Tuesday, March 9, 2021

A WEEK OF WANDAVISION: OPENING GAMBITS

WANDAVISION is a great show to watch when thinking about openings. 

Within the first couple lines, most of the episodes signal clearly what will be the  central question or conflict of the ep. So 101 starts with Wanda looking at a calendar and realizing she forgot something; the episode is all about them trying to figure out what that is.

102 starts with Wanda hearing a strange banging coming from outside, and then the ep is all about something outside of Westview that keeps trying to get in. 103 starts with the town doctor examining Wanda and declaring, "Yep. Definitely pregnant," and Vision mystified. "How did this happen?" The episode watches him start to wonder about exactly that.

In many cases the initial dilemma of a WANDAVISION episode also links tightly to the next episode. 102 was all about fear of invasion, which Wanda thinks she resolved, but then 103 is about both the sudden invasion of the twins and Monica, who Wanda will discover is an invader into Westview.

Likewise, 103's opening question How did this happen? sits pretty close to where we meet Monica both in terms of Westview and the Blip. 

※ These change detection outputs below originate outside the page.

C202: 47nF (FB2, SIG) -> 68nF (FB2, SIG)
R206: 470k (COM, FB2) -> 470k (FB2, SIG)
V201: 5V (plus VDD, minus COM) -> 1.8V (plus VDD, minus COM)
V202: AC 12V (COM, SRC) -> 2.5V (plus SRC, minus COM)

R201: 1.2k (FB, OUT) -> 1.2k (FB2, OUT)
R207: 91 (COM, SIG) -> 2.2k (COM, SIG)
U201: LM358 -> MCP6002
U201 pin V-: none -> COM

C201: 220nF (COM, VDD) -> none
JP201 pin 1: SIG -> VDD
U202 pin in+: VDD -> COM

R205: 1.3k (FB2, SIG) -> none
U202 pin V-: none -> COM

It's very unusual to see openings linked in this way. And I'd say perhaps I'm just  giving the show an overfirm dose of English Major, except the links between openings serve an important story purpose. The entire series has Wanda fighting to keep control over the bubble world she's created. Having conflicts or questions from one issue bleed into the next is a way of signalling that she is failing. 

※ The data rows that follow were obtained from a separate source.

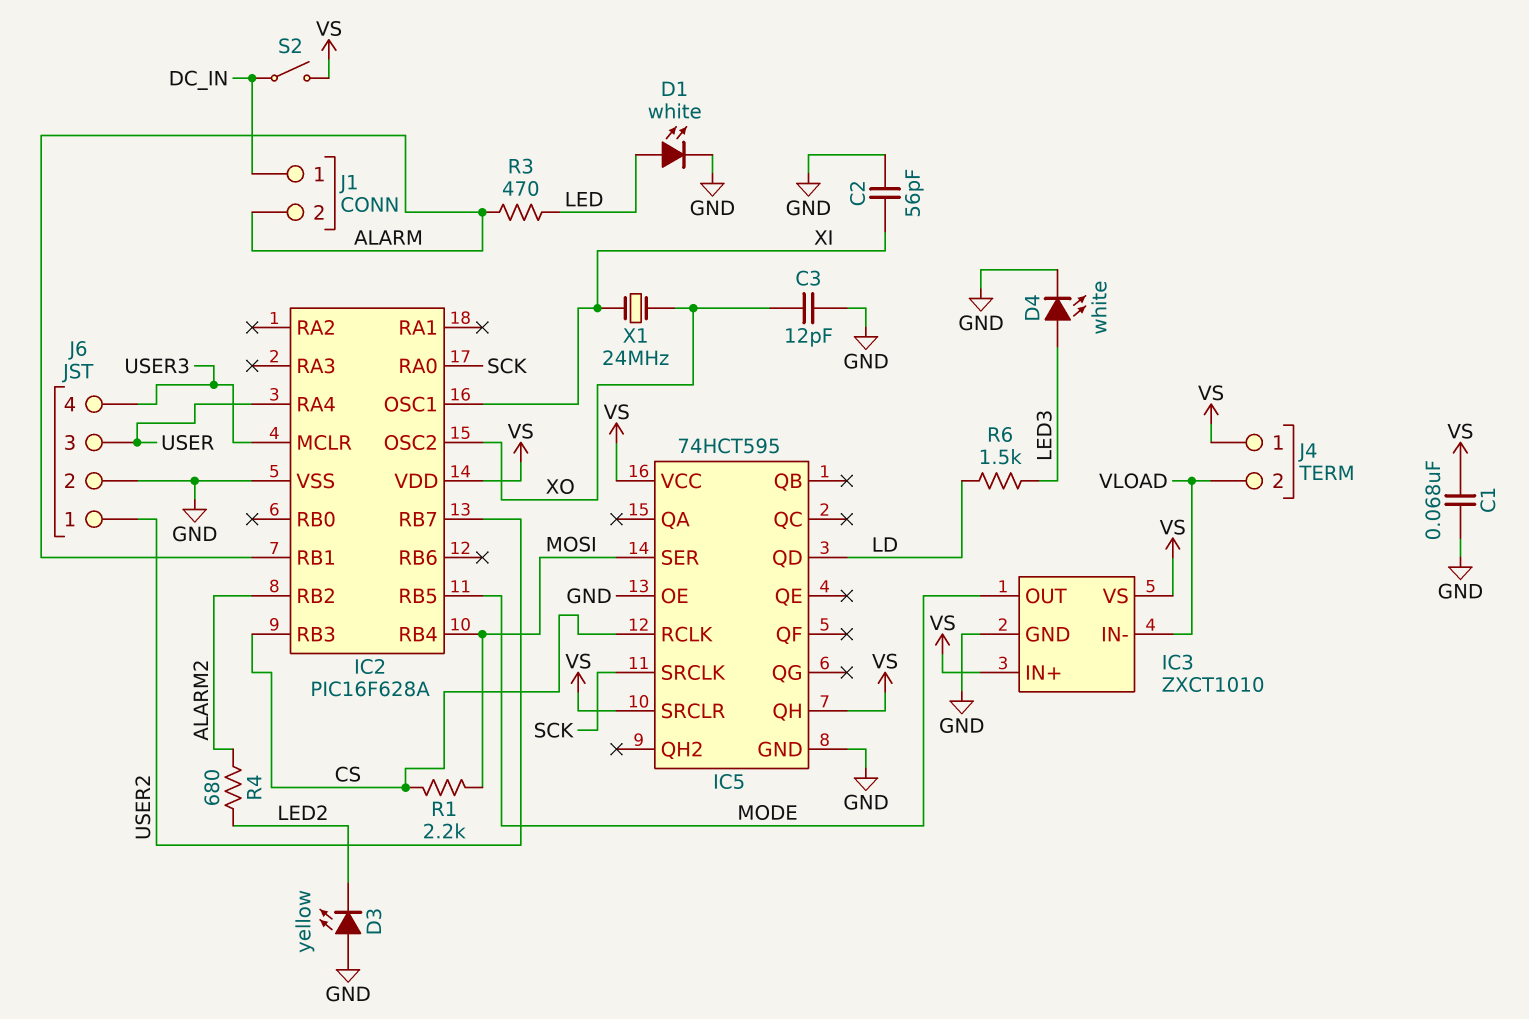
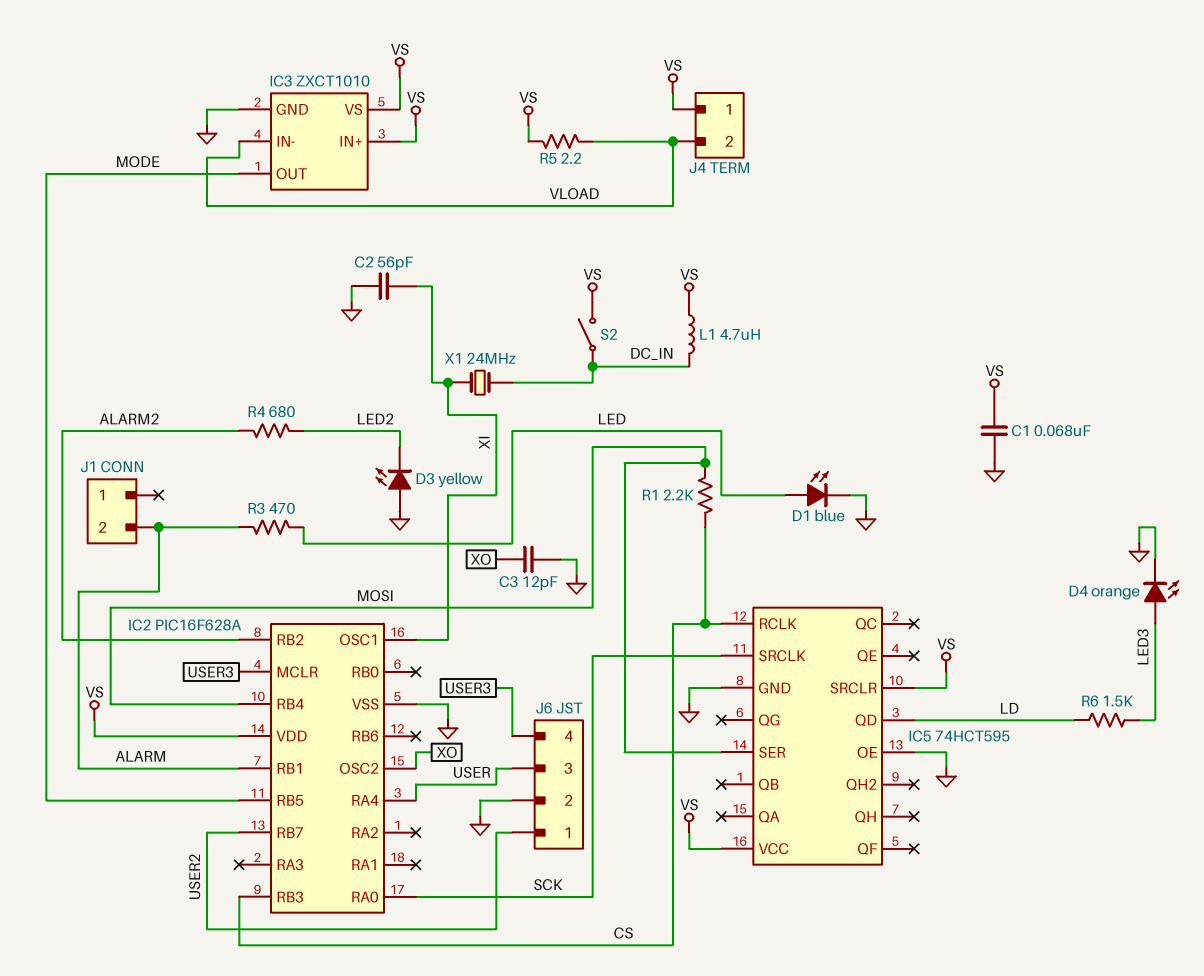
D1: LED white (A LED, K GND) -> LED blue (A LED, K GND)
D4: LED white (A LED3, K GND) -> LED orange (A LED3, K GND)
IC5 pin QH: VS -> none
J1 pin 1: DC_IN -> none
L1: none -> 4.7uH (DC_IN, VS)
R5: none -> 2.2 (VLOAD, VS)
X1: 24MHz (XI, XO) -> 24MHz (DC_IN, XI)

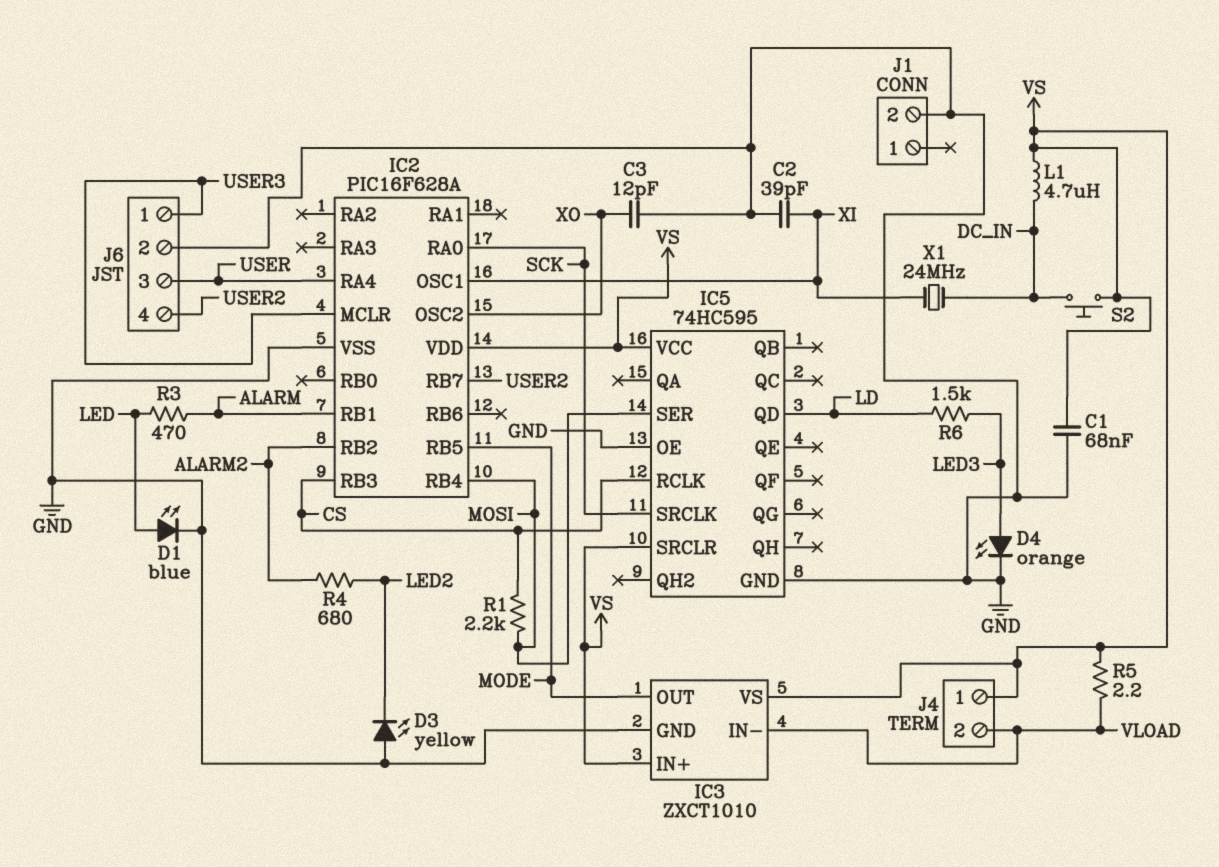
C2: 56pF (GND, XI) -> 39pF (GND, XI)
IC5: 74HCT595 -> 74HC595
J1 pin 2: ALARM -> GND
J6 pin 1: USER2 -> USER3
J6 pin 4: USER3 -> USER2
S2: switch (DC_IN, VS) -> button (DC_IN, VS)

So: in 101 she has this one question she can't answer nagging at her, and she resolves only to start 102  with a new question. In 102 she keeps out the intruders, only to open 103 with babies suddenly inside her growing by the minute, and another intruder soon to be discovered. In 105 wants a chance to rest (aka for everything to calm down), and in 107 we open on her finally asleep, but only as a means to try and hide from the chaos now almost completely out of control.